With René Irgel as new manager, Eupen won the title the following season, allowing them to return to the second division. This was, however, short-lived and the club relegated the following year.

After several seasons in the third tier, the club won promotion again at the end of the 1980–81 season. During this period, three major changes took place at the club: the club chose to focus its sports policy on training, the City of Eupen bought the club's facilities for a period of 30 years in May 1979, and the club changed its name to become the Allgemeine Sportvereinigung Eupen.

With mainly young players, Claude Siemianow won the club another title in 1984 on the final day of the season, beating Spouwen 5–1, while their main rivals for the championship, Alken, were beaten 2–0 by Mol. This title allowed Eupen to return to the third division. Top goalscorer in the league for the second consecutive year, Pierrot Thissen played an important part in this success.

The club remained in the third division until the end of the 1987–88 season. For a few seasons, Eupen played in the Belgian Fourth Division. It even took the providential return of club legend, Hubert Van Dormael, to save the club from relegation in the spring of 1989. From 1992, performances improved. In 1995, under the leadership of Tony Fagot, Eupen finished second in the league and once again reached the third division, this time through promotion play-offs. Among the key players of this period are local goalkeeper, Frank Neumann and Frank Mockel.

Behind the scenes, too, the club was recovering. In 1993, an agreement was struck between the club and the city for the construction of a brand new all-seater stand, including among others a cafeteria and a business section. On 26 March 1993, the old terracing stand was demolished. On 2 January 1994, the new structure was inaugurated during a friendly match between two renowned neighbouring clubs: Standard Liège and 1. FC Köln.

Back in the third division, the club celebrated its fiftieth anniversary on this occasion, obtaining the "Royal" prefix on 28 September 1995. On the pitch, the club returned to the top of the division under head coach Claudy Chauveheid, who arrived in 1996. During this period, primarily young players from the region represent the first team, including Marc Chauveheid, son of the coach and scorer of 90 goals during his career at Eupen. Thanks in particular to this father-son connection, the club won another title and returned to the second division for the first time since 1977. Surprisingly, the club pushed on for promotion to the First Division, which they were close to reaching in the 2002–03 season, before eventually losing in the play-offs.

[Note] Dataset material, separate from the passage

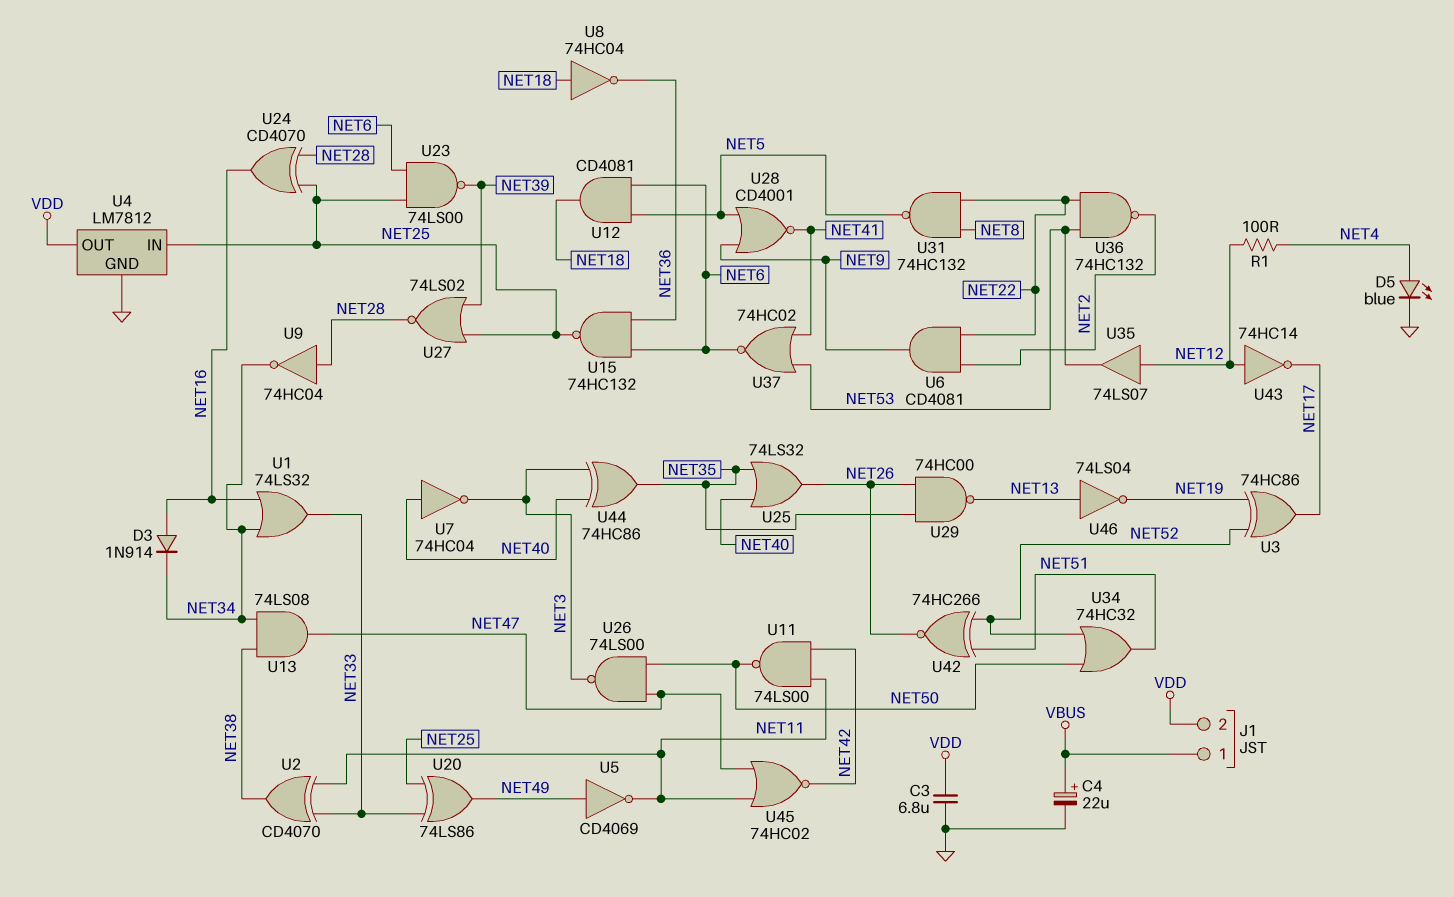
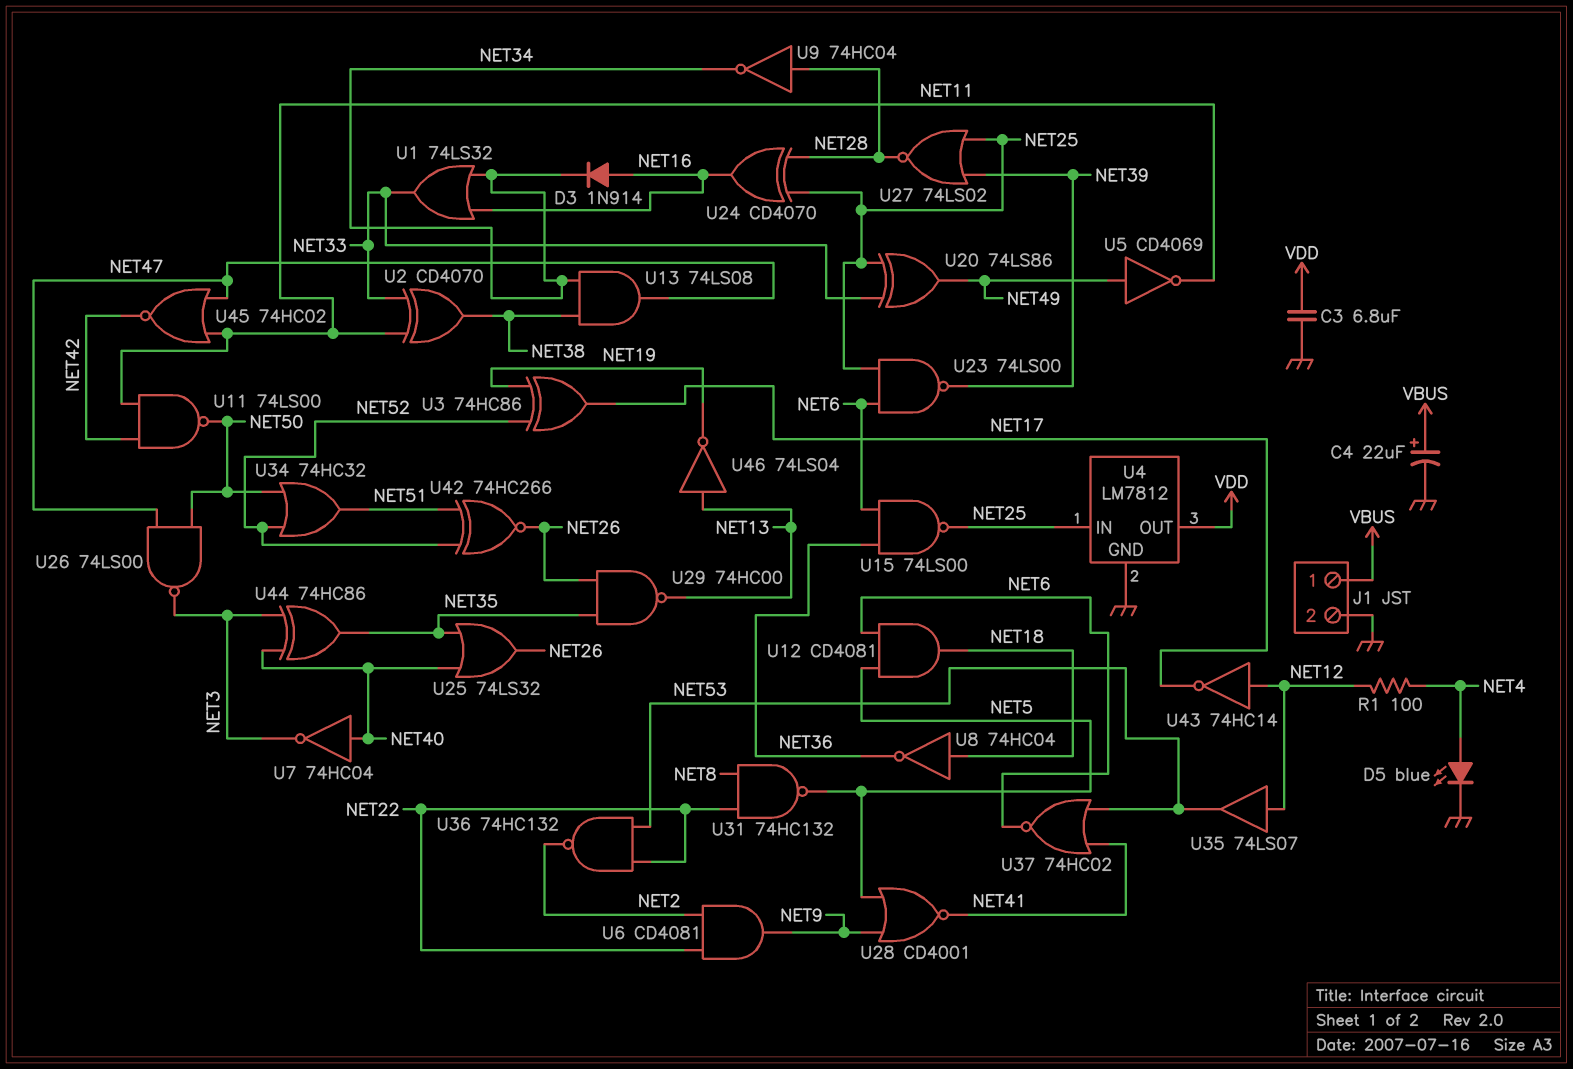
J1 pin 2: VDD -> GND
U15: NAND 74HC132 (in NET6, in NET36, out NET25) -> NAND 74LS00 (in NET6, in NET36, out NET25)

After this run, Eupen's results worsened, and after the departure of Claudy Chauveheid, the club fell to the bottom of the second division in the winter of 2008. At that point, Italian investors, represented by Antonino Imborgia, took over at the Kehrweg. Many players from Italy and Switzerland, in particular, were signed to the club. The club started the spring season with Danny Ost as manager and managed to avoid relegation to the third tier. In the wake of this, the club started the 2009–10 season with increased ambitions and found themselves at the top of the second division a few rounds in. Eupen eventually qualified for the third time in its history to the play-offs for promotion to the Belgian Pro League (after 1974 and 2003). Although not deemed favourites before the play-offs, Eupen managed a historic promotion after a 2–1 victory over Mons to win in the final round. The promotion marked the first time, that a club from the German-speaking Community of Belgium reached the top tier.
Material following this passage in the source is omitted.